Federated Learning (FL) has emerged as a promising privacy-preserving collaborative model training paradigm without sharing raw data. However, recent studies have revealed that private information can still be leaked through shared gradient information and attacked by Gradient Inversion Attacks (GIA). While many GIA methods have been proposed, a detailed analysis, evaluation, and summary of these methods are still lacking. Although various survey papers summarize existing privacy attacks in FL, few studies have conducted extensive experiments to unveil the effectiveness of GIA and their associated limiting factors in this context. To fill this gap, we first undertake a systematic review of GIA and categorize existing methods into three types, i.e., \textit{optimization-based} GIA (OP-GIA), \textit{generation-based} GIA (GEN-GIA), and \textit{analytics-based} GIA (ANA-GIA). Then, we comprehensively analyze and evaluate the three types of GIA in FL, providing insights into the factors that influence their performance, practicality, and potential threats. Our findings indicate that OP-GIA is the most practical attack setting despite its unsatisfactory performance, while GEN-GIA has many dependencies and ANA-GIA is easily detectable, making them both impractical. Finally, we offer a three-stage defense pipeline to users when designing FL frameworks and protocols for better privacy protection and share some future research directions from the perspectives of attackers and defenders that we believe should be pursued. We hope that our study can help researchers design more robust FL frameworks to defend against these attacks.
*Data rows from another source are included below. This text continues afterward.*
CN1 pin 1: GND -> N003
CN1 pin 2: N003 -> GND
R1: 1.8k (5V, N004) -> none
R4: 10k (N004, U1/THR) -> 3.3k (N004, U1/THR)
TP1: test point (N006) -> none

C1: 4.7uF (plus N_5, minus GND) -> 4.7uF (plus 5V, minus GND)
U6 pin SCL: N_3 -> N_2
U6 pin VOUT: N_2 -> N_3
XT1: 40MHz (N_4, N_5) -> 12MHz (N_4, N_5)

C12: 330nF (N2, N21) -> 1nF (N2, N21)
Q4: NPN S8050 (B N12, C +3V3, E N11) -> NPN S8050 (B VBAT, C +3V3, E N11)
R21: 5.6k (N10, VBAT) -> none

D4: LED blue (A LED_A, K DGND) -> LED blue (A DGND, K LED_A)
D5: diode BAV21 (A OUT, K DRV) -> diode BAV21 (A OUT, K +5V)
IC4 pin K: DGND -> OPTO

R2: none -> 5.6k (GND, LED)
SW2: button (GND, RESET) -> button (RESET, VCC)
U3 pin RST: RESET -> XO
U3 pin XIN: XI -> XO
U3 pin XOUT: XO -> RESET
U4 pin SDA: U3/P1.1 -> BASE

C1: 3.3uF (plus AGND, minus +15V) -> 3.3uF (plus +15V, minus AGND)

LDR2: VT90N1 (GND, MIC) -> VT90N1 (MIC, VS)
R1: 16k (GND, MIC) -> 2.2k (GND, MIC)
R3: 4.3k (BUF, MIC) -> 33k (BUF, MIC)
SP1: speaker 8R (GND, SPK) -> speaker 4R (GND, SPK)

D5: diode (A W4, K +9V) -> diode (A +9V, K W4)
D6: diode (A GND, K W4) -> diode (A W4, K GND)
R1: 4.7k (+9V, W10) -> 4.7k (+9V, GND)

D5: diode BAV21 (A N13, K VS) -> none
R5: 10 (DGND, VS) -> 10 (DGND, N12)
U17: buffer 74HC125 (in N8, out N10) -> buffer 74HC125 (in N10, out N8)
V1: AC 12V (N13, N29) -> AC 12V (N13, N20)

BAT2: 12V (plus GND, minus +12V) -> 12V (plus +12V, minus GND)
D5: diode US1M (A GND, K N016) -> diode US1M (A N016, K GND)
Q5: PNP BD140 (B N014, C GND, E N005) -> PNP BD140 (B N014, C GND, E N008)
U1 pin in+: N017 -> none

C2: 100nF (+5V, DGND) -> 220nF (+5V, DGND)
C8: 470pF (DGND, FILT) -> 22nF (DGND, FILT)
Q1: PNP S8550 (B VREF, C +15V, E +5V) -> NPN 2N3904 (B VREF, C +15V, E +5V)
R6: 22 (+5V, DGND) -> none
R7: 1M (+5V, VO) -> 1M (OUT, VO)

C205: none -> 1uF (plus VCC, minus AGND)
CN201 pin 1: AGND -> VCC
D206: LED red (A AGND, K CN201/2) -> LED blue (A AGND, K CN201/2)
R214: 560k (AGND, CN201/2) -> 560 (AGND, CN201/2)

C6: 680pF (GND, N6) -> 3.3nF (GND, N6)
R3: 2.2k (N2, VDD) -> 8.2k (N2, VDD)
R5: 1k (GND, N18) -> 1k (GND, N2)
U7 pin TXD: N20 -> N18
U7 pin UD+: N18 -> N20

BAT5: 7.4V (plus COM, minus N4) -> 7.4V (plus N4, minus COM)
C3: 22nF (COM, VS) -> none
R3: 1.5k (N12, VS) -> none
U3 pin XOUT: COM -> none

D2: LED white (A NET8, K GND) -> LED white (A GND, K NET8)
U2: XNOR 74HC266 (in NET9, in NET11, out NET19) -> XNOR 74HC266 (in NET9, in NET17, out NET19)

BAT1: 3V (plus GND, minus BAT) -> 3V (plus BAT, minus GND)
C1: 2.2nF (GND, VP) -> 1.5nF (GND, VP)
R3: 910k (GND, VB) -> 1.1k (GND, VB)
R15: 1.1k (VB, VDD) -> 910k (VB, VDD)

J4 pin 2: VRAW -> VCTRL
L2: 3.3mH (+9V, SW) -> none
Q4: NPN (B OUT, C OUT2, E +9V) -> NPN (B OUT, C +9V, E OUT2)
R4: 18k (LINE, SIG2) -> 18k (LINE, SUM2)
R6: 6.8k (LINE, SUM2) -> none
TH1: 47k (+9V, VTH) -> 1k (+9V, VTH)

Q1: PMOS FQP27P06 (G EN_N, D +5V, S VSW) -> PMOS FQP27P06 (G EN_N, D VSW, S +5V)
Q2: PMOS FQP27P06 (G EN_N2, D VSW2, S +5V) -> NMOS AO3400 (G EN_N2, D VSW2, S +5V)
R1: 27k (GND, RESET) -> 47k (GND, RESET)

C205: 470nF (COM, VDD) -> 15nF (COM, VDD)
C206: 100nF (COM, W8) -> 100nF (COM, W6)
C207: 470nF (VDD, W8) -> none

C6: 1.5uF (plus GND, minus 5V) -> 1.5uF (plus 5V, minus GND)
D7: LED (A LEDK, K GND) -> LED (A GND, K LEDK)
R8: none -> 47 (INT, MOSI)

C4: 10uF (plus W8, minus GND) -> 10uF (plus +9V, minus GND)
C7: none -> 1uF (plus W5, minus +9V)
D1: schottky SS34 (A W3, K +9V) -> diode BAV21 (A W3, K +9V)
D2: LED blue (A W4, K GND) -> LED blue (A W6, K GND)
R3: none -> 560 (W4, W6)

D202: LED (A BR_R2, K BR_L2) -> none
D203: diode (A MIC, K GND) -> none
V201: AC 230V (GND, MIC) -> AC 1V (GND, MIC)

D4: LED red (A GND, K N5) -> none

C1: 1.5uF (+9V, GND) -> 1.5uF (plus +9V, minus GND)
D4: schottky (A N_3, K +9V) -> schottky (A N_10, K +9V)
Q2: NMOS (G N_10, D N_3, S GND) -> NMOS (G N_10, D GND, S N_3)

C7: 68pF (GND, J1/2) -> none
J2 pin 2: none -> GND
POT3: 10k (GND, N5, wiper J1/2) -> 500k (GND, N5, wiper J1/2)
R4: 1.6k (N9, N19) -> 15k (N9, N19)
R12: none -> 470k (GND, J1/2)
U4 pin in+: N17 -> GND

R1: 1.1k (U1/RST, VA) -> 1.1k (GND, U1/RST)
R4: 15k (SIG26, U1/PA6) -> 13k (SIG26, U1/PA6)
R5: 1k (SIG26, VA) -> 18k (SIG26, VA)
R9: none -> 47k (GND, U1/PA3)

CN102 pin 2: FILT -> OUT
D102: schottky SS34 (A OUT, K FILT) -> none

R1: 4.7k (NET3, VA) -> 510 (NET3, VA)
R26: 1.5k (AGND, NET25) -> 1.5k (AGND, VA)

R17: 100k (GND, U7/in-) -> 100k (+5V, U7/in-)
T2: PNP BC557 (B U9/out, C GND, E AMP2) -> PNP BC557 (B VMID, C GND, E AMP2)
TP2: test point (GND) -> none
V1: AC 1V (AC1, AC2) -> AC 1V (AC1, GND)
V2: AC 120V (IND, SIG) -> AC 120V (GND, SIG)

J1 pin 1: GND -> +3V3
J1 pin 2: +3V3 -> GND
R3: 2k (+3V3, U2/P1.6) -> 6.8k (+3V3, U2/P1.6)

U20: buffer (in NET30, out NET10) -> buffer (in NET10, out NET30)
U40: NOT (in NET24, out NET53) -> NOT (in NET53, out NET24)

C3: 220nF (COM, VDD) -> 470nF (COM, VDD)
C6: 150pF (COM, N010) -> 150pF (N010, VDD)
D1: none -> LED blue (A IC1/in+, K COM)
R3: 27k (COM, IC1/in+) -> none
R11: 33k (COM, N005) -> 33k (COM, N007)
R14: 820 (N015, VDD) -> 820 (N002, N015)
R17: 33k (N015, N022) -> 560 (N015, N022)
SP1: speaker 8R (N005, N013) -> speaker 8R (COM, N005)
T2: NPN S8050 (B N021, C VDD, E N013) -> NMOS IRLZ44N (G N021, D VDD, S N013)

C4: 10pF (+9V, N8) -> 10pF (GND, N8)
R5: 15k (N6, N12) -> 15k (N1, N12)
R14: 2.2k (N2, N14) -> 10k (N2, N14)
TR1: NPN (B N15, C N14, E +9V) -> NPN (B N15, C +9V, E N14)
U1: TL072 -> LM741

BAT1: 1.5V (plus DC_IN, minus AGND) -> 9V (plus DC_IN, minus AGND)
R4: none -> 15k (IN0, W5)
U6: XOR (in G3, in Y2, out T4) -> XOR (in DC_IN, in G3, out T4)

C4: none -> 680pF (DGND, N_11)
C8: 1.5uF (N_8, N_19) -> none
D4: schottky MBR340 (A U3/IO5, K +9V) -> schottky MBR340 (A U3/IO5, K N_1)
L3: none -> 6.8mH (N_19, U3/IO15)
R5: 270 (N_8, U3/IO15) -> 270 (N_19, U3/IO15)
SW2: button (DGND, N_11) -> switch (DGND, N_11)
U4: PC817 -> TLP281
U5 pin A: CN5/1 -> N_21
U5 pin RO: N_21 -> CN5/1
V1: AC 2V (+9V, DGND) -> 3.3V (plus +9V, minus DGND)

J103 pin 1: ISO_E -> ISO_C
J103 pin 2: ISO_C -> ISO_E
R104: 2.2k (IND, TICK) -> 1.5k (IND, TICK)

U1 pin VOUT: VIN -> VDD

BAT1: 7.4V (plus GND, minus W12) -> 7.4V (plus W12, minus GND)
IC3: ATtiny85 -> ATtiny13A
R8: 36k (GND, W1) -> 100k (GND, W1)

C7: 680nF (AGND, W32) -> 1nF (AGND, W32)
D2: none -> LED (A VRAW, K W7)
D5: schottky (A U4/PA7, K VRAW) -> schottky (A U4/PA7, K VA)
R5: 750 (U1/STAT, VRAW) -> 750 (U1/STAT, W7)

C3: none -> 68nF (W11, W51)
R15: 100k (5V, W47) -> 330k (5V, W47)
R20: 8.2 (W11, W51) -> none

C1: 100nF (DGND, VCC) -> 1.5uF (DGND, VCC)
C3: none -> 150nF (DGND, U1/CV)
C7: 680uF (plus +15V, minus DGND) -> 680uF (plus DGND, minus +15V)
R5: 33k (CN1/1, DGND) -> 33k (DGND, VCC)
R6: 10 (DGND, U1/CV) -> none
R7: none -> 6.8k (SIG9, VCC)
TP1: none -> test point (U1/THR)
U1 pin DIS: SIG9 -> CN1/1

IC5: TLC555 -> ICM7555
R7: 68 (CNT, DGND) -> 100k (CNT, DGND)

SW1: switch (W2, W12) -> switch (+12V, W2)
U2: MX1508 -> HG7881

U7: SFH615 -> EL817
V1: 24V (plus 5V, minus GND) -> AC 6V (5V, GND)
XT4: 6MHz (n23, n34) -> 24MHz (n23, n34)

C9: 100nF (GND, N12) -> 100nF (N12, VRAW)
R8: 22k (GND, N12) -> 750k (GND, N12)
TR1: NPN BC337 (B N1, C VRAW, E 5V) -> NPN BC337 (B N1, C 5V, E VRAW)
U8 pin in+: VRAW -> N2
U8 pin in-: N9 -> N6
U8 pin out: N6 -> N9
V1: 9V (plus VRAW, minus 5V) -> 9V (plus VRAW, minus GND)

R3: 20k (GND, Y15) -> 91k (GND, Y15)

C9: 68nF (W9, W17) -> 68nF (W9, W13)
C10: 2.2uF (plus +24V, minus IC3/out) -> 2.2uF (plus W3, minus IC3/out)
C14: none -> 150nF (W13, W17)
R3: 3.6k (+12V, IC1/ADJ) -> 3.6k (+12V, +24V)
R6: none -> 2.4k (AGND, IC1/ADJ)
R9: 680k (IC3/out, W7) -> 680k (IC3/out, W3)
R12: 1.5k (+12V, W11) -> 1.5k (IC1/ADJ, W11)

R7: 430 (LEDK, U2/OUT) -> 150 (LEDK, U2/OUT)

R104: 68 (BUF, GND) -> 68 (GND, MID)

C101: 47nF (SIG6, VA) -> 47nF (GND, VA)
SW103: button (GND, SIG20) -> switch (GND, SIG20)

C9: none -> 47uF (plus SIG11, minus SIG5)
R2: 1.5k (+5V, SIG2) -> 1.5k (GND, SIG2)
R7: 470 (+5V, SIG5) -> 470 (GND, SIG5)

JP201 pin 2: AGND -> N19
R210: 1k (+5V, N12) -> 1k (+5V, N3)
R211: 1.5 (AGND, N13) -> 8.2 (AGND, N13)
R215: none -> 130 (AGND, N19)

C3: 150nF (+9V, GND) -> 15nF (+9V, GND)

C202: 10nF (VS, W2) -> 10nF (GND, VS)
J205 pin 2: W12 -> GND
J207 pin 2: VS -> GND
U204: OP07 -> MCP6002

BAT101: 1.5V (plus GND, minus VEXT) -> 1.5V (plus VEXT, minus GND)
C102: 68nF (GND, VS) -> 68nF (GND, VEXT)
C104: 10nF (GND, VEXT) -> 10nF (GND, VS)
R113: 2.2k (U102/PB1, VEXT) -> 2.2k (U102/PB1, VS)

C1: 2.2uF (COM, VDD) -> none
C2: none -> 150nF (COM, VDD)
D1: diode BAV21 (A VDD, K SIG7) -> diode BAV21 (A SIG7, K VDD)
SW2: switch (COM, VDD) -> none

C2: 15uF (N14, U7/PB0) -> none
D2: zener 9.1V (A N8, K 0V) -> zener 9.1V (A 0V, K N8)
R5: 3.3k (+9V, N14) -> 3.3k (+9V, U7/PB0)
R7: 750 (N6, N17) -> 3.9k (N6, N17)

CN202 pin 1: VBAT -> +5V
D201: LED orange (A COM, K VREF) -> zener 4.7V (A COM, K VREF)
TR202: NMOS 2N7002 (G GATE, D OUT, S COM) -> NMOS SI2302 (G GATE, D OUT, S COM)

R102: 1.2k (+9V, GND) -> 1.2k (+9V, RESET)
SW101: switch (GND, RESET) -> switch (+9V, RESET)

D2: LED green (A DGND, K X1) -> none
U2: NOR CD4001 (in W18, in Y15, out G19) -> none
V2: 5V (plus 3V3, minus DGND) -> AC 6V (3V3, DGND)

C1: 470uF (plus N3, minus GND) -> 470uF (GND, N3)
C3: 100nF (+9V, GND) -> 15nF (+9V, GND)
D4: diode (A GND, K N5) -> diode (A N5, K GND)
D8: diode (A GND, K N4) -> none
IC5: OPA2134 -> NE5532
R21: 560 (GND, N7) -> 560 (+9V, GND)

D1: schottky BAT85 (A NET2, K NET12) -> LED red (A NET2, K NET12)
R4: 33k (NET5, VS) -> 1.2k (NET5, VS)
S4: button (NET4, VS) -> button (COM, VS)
翻译：联邦学习（Federated Learning, FL）作为一种无需共享原始数据的隐私保护协作模型训练范式，已展现出巨大潜力。然而，近期研究表明，私有信息仍可能通过共享的梯度信息泄露，并遭受梯度反演攻击（Gradient Inversion Attacks, GIA）。尽管已有多种GIA方法被提出，但目前仍缺乏对这些方法的详细分析、评估与总结。虽然已有各类综述论文总结了FL中现有的隐私攻击，但鲜有研究通过大量实验来揭示GIA在此背景下的有效性及其相关限制因素。为填补这一空白，我们首先对GIA进行了系统性回顾，并将现有方法分为三类，即\textit{基于优化的}GIA（OP-GIA）、\textit{基于生成的}GIA（GEN-GIA）和\textit{基于分析的}GIA（ANA-GIA）。随后，我们全面分析与评估了FL中这三类GIA，深入探讨了影响其性能、实用性和潜在威胁的因素。我们的研究结果表明，尽管性能不尽如人意，OP-GIA仍是最具实用性的攻击设定；而GEN-GIA存在诸多依赖，ANA-GIA则易于被检测，两者均不实用。最后，我们为用户在设计FL框架和协议以提升隐私保护时，提供了一个三阶段防御流程，并从攻击者与防御者的角度分享了一些我们认为值得探索的未来研究方向。我们希望本研究能帮助研究人员设计更鲁棒的FL框架以抵御此类攻击。